The Japanese fared no better. In 1900, when white labor groups gathered for a major anti-Japanese protest in San Francisco, mayor James Duval Phelan had this to say: “Personally we have nothing against Japanese, but as they will not assimilate with us and their social life is so different from ours, let them keep at a respectful distance.” An R.L. Daugherty expressed a similar sentiment in an October 16, 1919 letter to the editor of The Christian Register, writing “I have nothing against the Japanese as individuals or as a people. I recognize their virtues. I am willing to grant that they are our equals and, for the sake of argument, willing to grant that they may be our superiors. But I would like to see this kept as a white man’s country.” And in The Nation editor Carey McWilliams’s 1944 book Prejudice: Japanese-Americans: Symbol of Racial Intolerance, he writes, “Leaders of the anti-Oriental agitation in California will tell you that ‘some of my best friends’ are Japanese.”

“Personally we have nothing against Japanese, but as they will not assimilate with us and their social life is so different from ours, let them keep at a respectful distance.”

Following the Pearl Harbor attack in 1941, the U.S. government rounded up and incarcerated 120,0000 Japanese Americans without due process — one of the country’s worst mass civil rights violations — and it put out a propaganda video, notes Linda Trinh Vo, professor of Asian American Studies at University of California, Irvine. The video portrayed the internment as “Christian decency” and government actions as noble — for example, helping Japanese American farmers find tenants, many of whom went on to steal their land. (The claim that incarceration was a military necessity, by the way, was absurd on its face — the government only rounded up Japanese Americans on the West Coast, which was home to a powerful anti-Asian movement, but not on the more racially tolerant Hawaii, where the Pearl Harbor attack actually occurred, and where 158,000 persons of Japanese ancestry lived.) Many of the men dedicated to the cause of Asian exclusion believed themselves to be upstanding citizens and good Christian men. The problem, therefore, couldn’t be any hate in their hearts, but with the unwanted population itself.

These pervasive white supremacist ideologies, and attendant disclaimers of racism, unsurprisingly made it into legal scholarship as well. The 1944 U.S. Supreme Court case Korematsu v. United States challenged the government’s forced removal of Japanese Americans as a violation of the 14th Amendment. In the now-infamous decision upholding the removal, Justice Hugo Black wrote: “It should be noted, to begin with, that all legal restrictions which curtail the civil rights of a single racial group are immediately suspect.” He nevertheless determined that “Korematsu was not excluded from the Military Area because of hostility to him or his race.”

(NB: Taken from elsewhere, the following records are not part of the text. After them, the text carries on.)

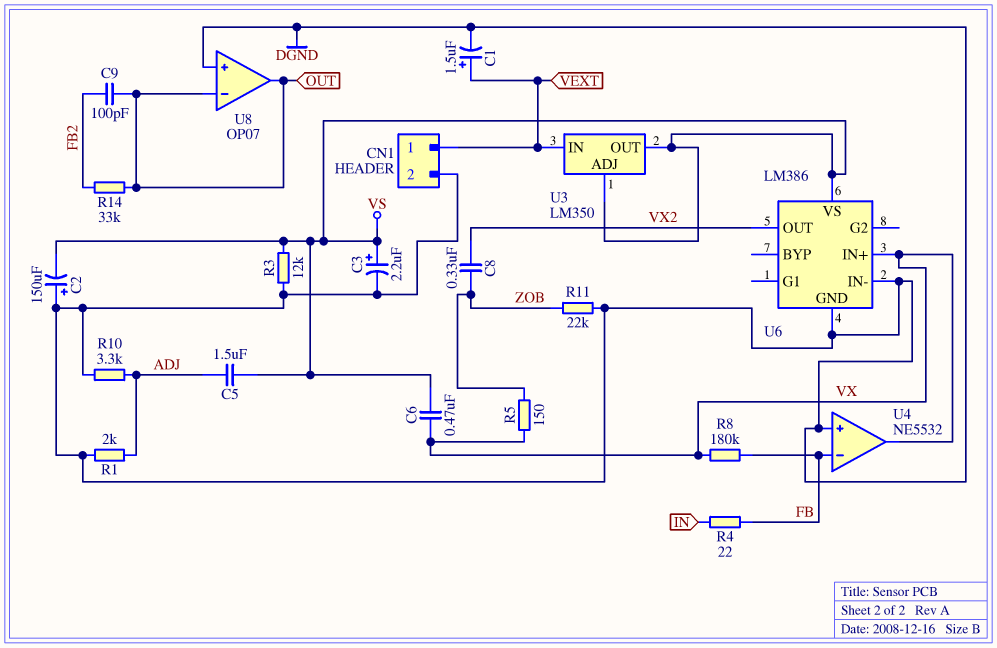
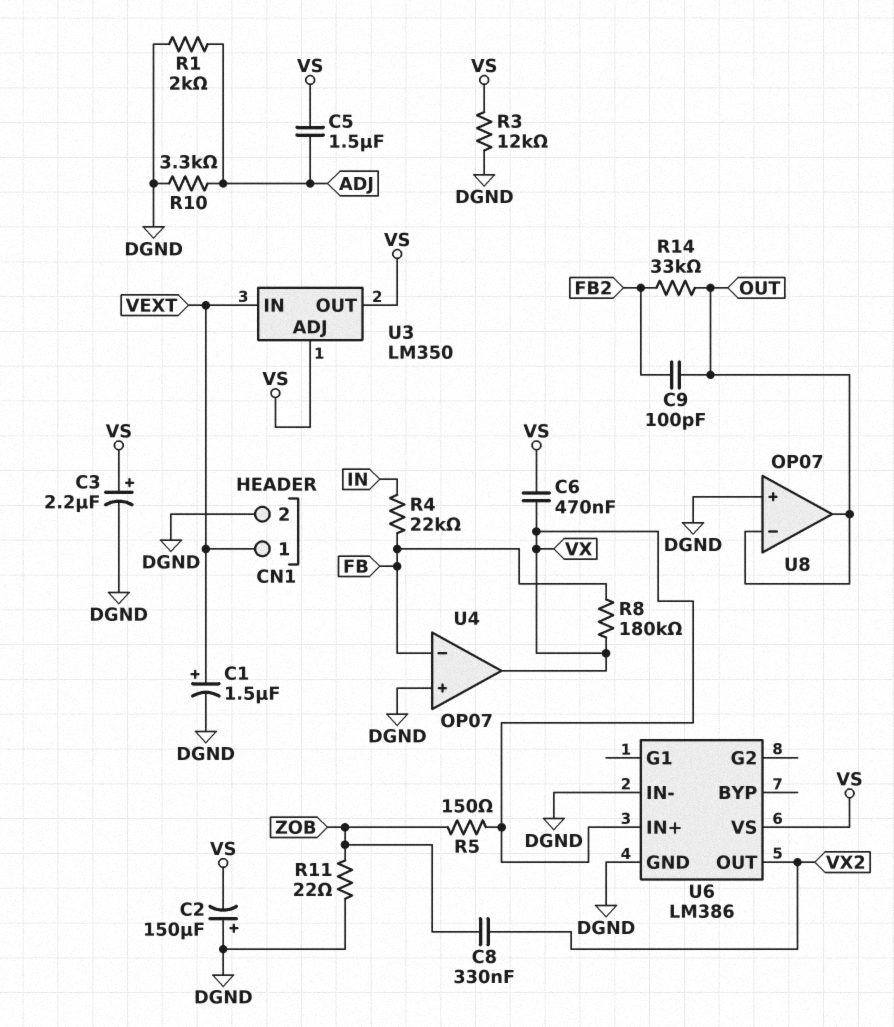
R4: 22 (FB, IN) -> 22k (FB, IN)
R11: 22k (DGND, ZOB) -> 22 (DGND, ZOB)
U4: NE5532 -> OP07

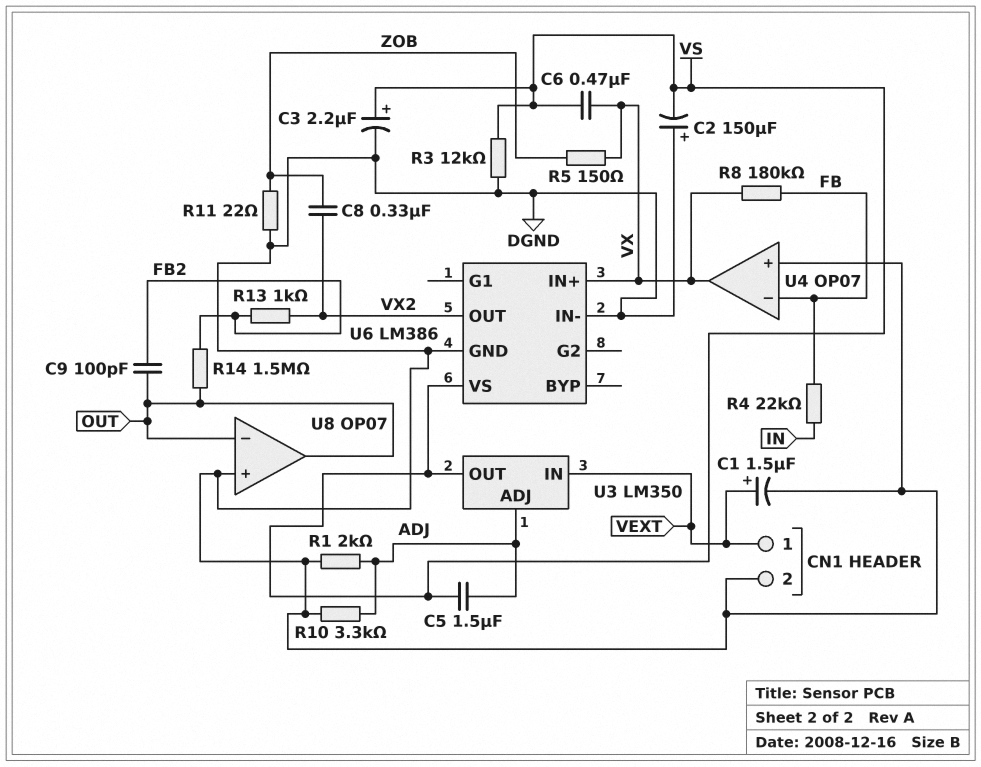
R13: none -> 1k (FB2, VX2)
R14: 33k (FB2, OUT) -> 1.5M (FB2, OUT)
U3 pin ADJ: VS -> ADJ

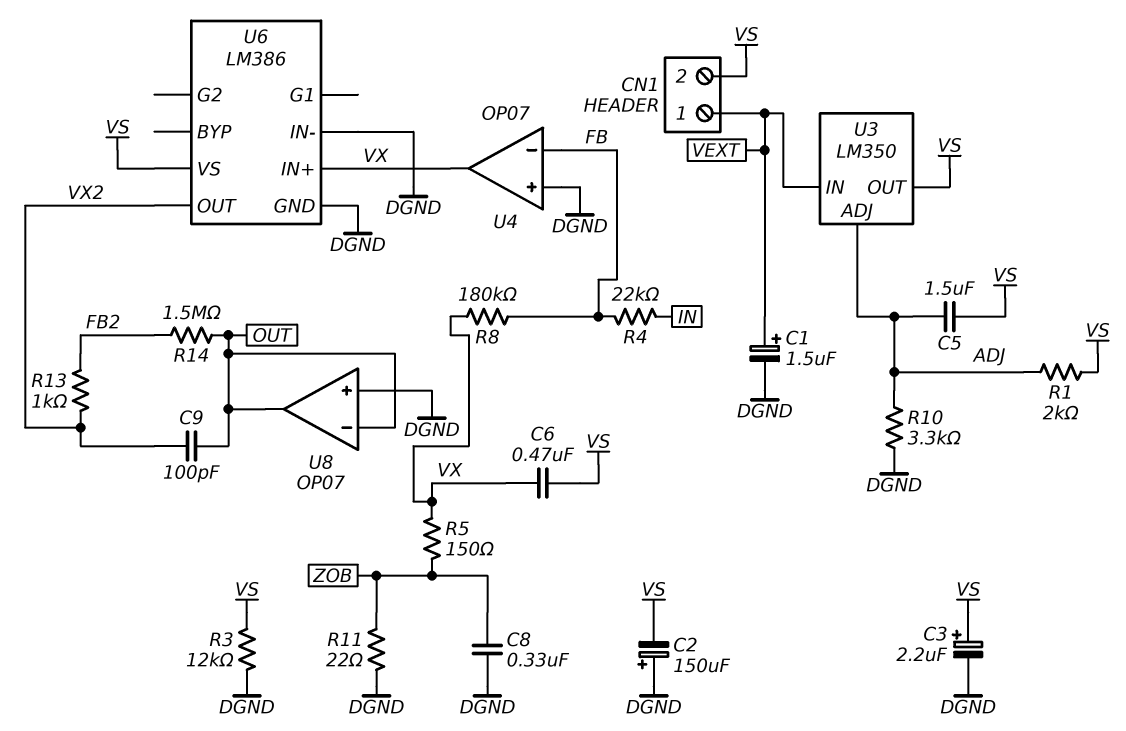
C8: 330nF (VX2, ZOB) -> 330nF (DGND, ZOB)
C9: 100pF (FB2, OUT) -> 100pF (OUT, VX2)
CN1 pin 2: DGND -> VS
R1: 2k (ADJ, DGND) -> 2k (ADJ, VS)

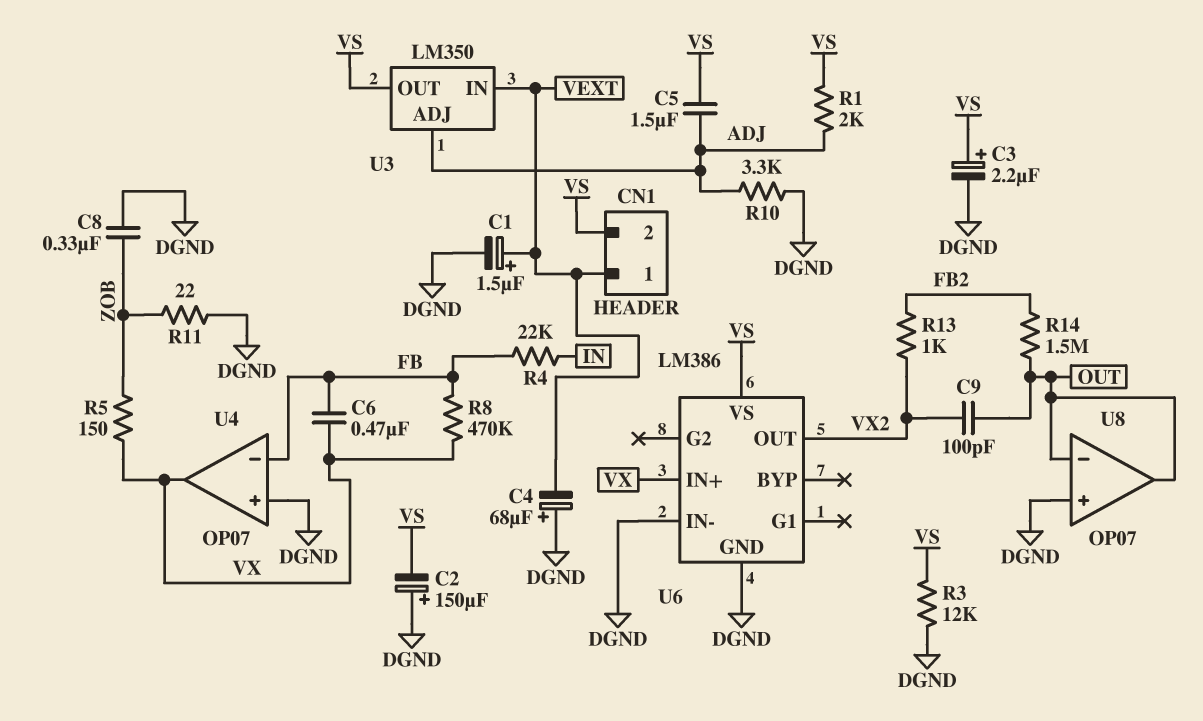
C4: none -> 68uF (plus DGND, minus VEXT)
C6: 470nF (VS, VX) -> 470nF (FB, VX)
R8: 180k (FB, VX) -> 470k (FB, VX)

American history is filled with politicians, journalists, organizers, judges, citizens, and, yes, mass murderers who claim that they are not racially motivated in the slightest, that they don’t have a racist bone in their body. They nevertheless take actions they would never inflict on white people, targeting specific groups that cause them grave harm, intergenerational trauma, and terror in their communities. If history tells us anything, it’s to look at the evidence, not to take them at their word.